Gli investimenti scappano fuori Europa: ma perché?
Nel nostro Paese incide fortemente l’instabilità burocratica che non garantisce le previsioni una prevedibilità per gli investitori e non sono ammesse in genere modifiche migliorative agli impianti incentivati, che andrebbero a favore dell’efficienza
di Micaela Ancora - FIRE*
Secondo l’IREX Annual Report 2016, l’Italia delle energie rinnovabili sta crescendo e in alcuni campi il mercato è in fase di consolidamento, registrando una prevalenza di eolico, una lieve discesa del fotovoltaico, una crescita degli interventi di efficienza energetica. Non decolla il biometano e rallenta la produzione di biogas, trascinando con sé anche le biomasse. Meno di 10 anni fa il parco generazione era di 3 mila impianti, ora siamo a 700 mila.
Il quadro che ne esce è tutto sommato positivo: l'industria delle FER cresce. In tale contesto da un po’ di anni matura e si consolida anche la tendenza delle aziende del settore, soprattutto quelle che puntano sulla ricerca di innovazione tecnologica, a cercare opportunità oltre i confini nazionali. Il dato interessante è che non si punta sui territori europei (fatta eccezione per la Gran Bretagna), ma fuori confine in America Latina, Giappone, Africa. Sempre secondo il rapporto IREX, nel 2015 due terzi dei 2.402 MW dei nuovi progetti sono stati realizzati all'estero. Ma perché?
Le variabili alla base di questo fenomeno sono diverse: la prima è legata alla stabilità dei contratti stipulati a lungo termine, che sono vincolanti per un determinato lasso di tempo per entrambe le parti e difficilmente scindibili o modificabili. Ciò garantisce un’attività produttiva senza “scosse” per 10 o 15 anni, periodo in cui si può pensare di innovare in quel sito, di aumentare la produttività o fare altro. In Italia ciò non è assicurato, l’instabilità burocratica non garantisce una prevedibilità e non sono ammesse in genere modifiche migliorative agli impianti incentivati (che andrebbero a favore dell’efficienza); d’altra parte è ben noto che nel nostro Paese è sufficiente un cambio di governo per far cambiare obiettivi, visione e dunque il quadro regolatorio. Lo “spalma incentivi” fotovoltaico ha in sostanza dato il colpo di grazia alla credibilità residua (la constatazione che molti impianti fossero stati sovra incentivati non è una giustificazione: si rimedia a un errore con un altro errore). Il tutto aggravato a scelte regionali spesso molto differenziate, per quanto di loro pertinenza.
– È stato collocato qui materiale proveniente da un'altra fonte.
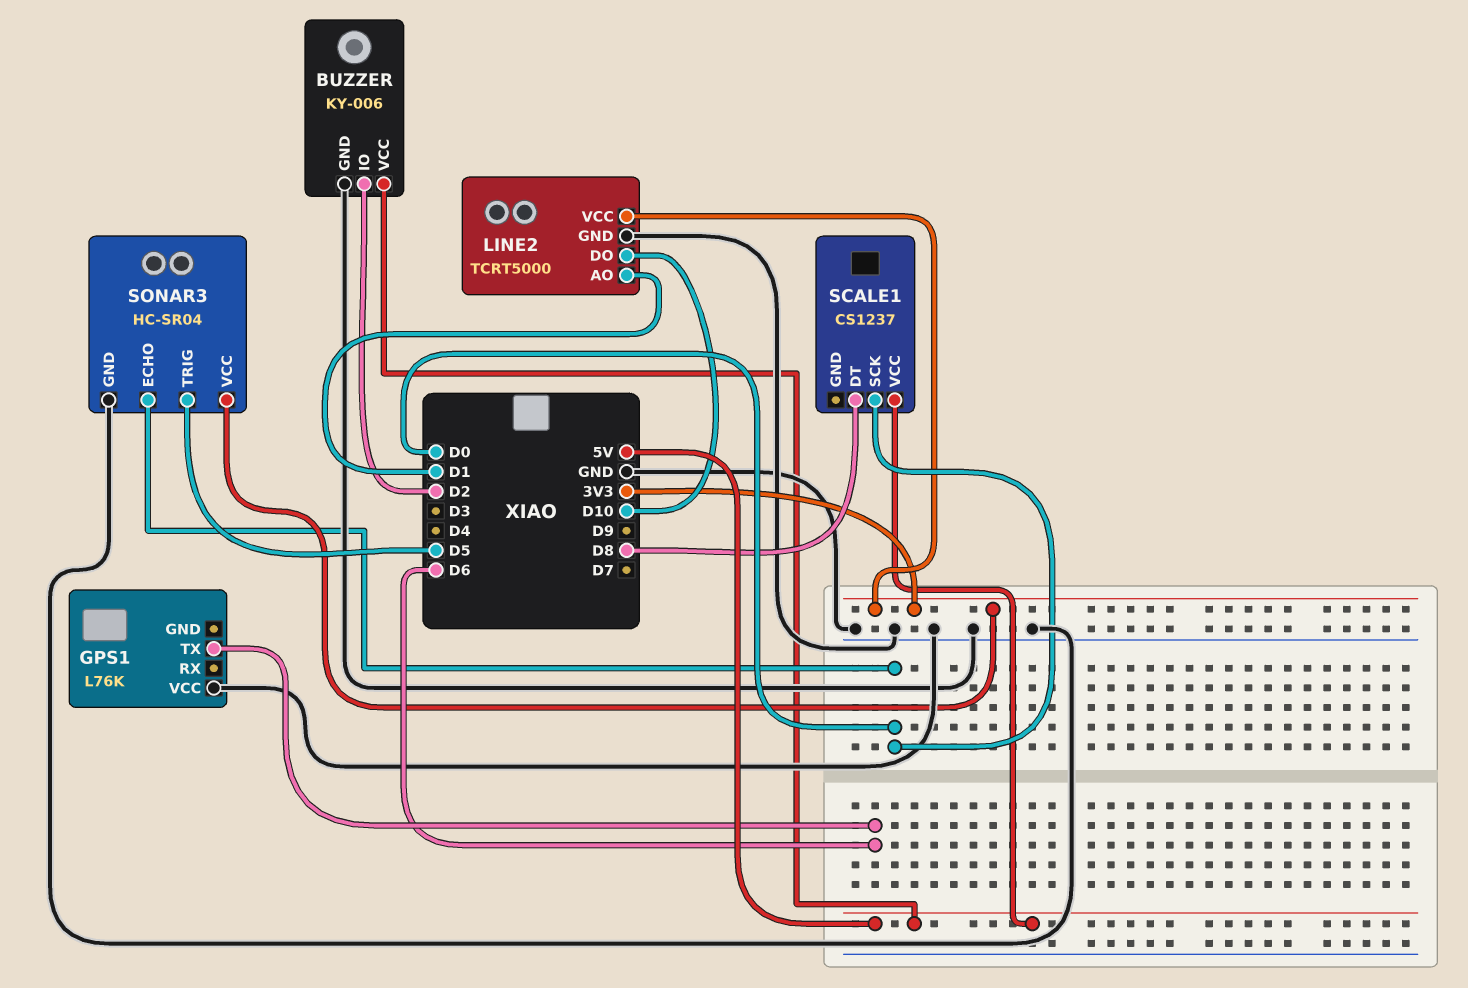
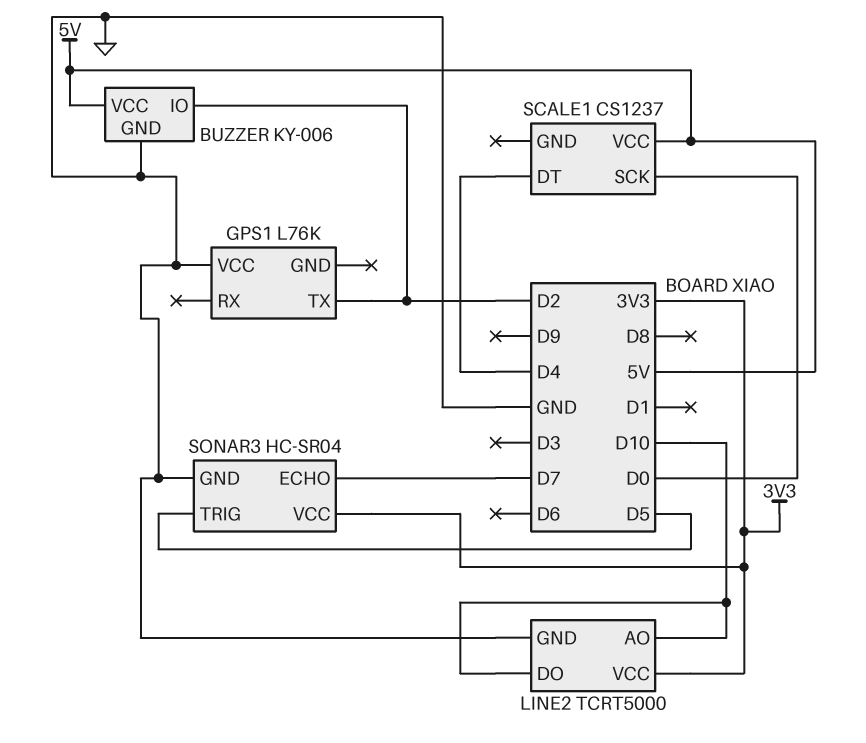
GPS1 pin TX: D6 -> D2
LINE2 pin AO: D1 -> D10
SCALE1 pin DT: D8 -> D4
SONAR3 pin ECHO: D0 -> D7

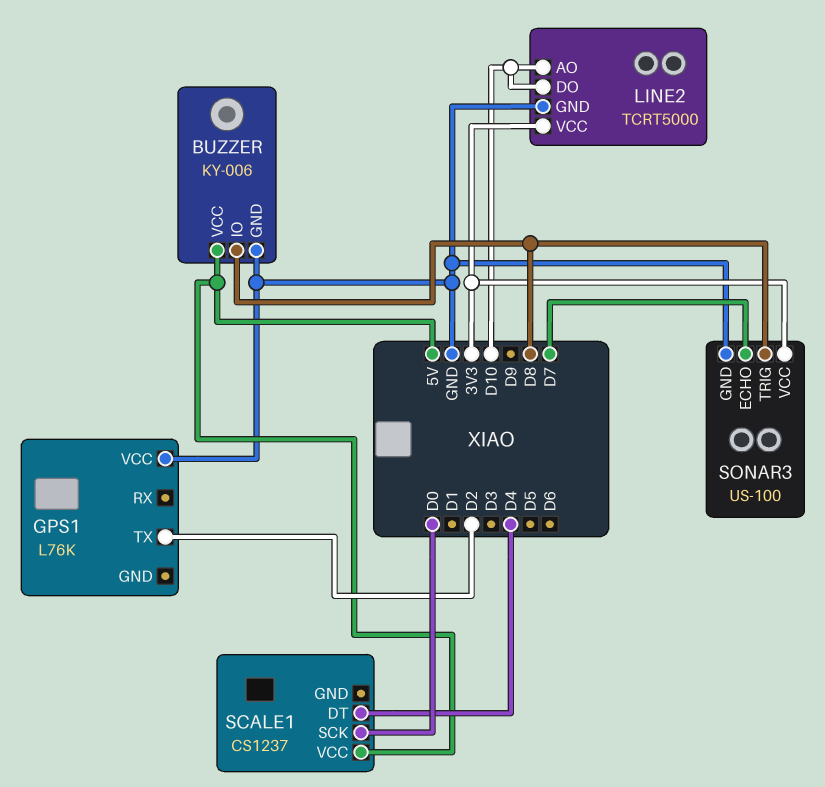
BUZZER pin IO: D2 -> D8
SONAR3: HC-SR04 -> US-100
SONAR3 pin TRIG: D5 -> D8

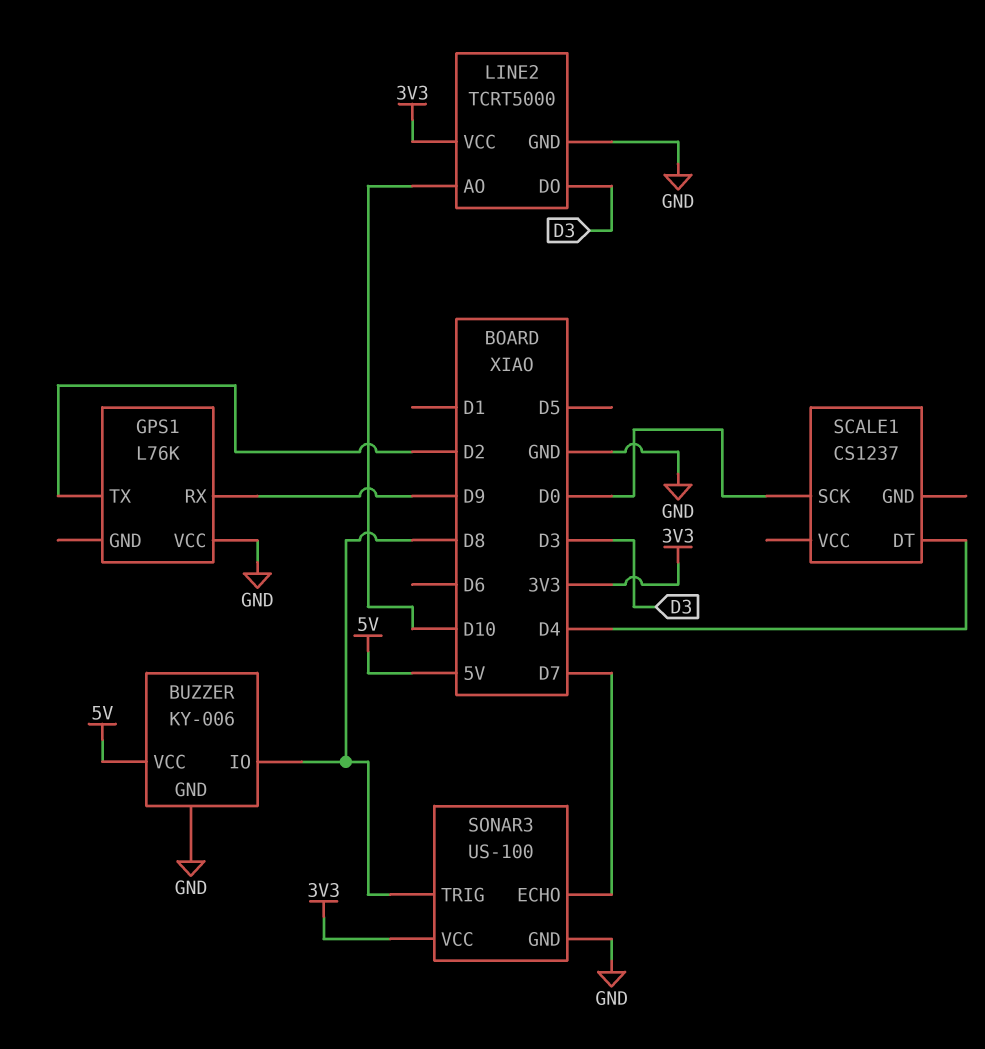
GPS1 pin RX: none -> D9
LINE2 pin DO: D10 -> D3
SCALE1 pin VCC: 5V -> none

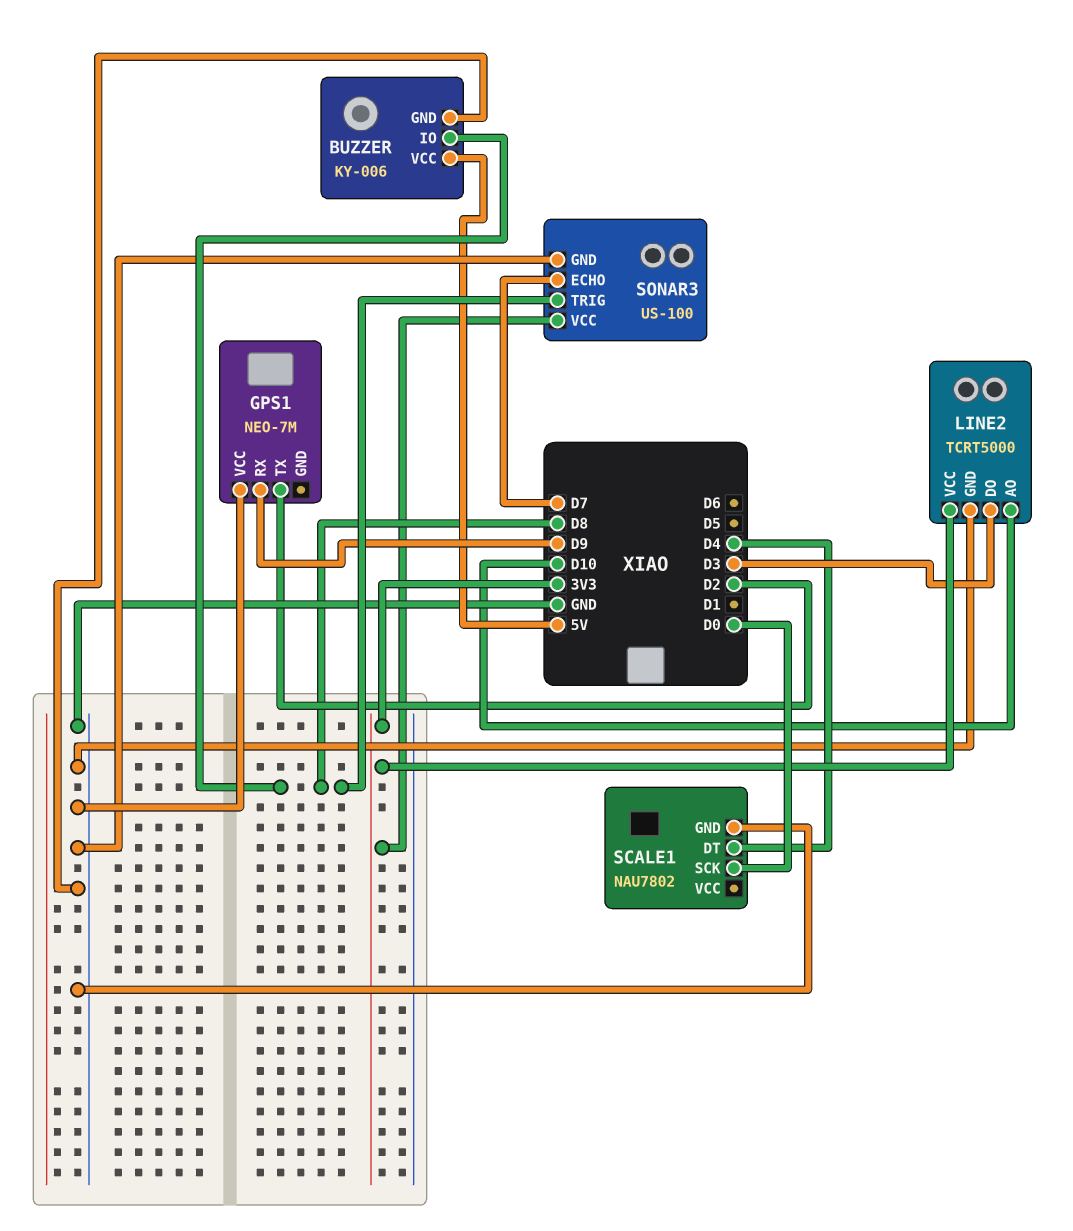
GPS1: L76K -> NEO-7M
SCALE1: CS1237 -> NAU7802
SCALE1 pin GND: none -> GND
La variabilità fa dunque scappare gli investitori in luoghi dove trovano velocità nella realizzazione delle attività e degli interventi. Questo vale per la realizzazione d’impianti di generazione, ma ancora di più per chi è interessato a investire in processi produttivi o prodotti innovativi. Per un’azienda proporre un intervento e realizzarlo in due o tre mesi è essenziale soprattutto in casi in cui si prevede l’installazione di una nuova tecnologia: se a causa della burocrazia si hanno le autorizzazioni dopo anni è ovvio che chi investe scelga altre destinazioni, dove le iniziative, le situazioni e le tecnologie non diventano obsolete.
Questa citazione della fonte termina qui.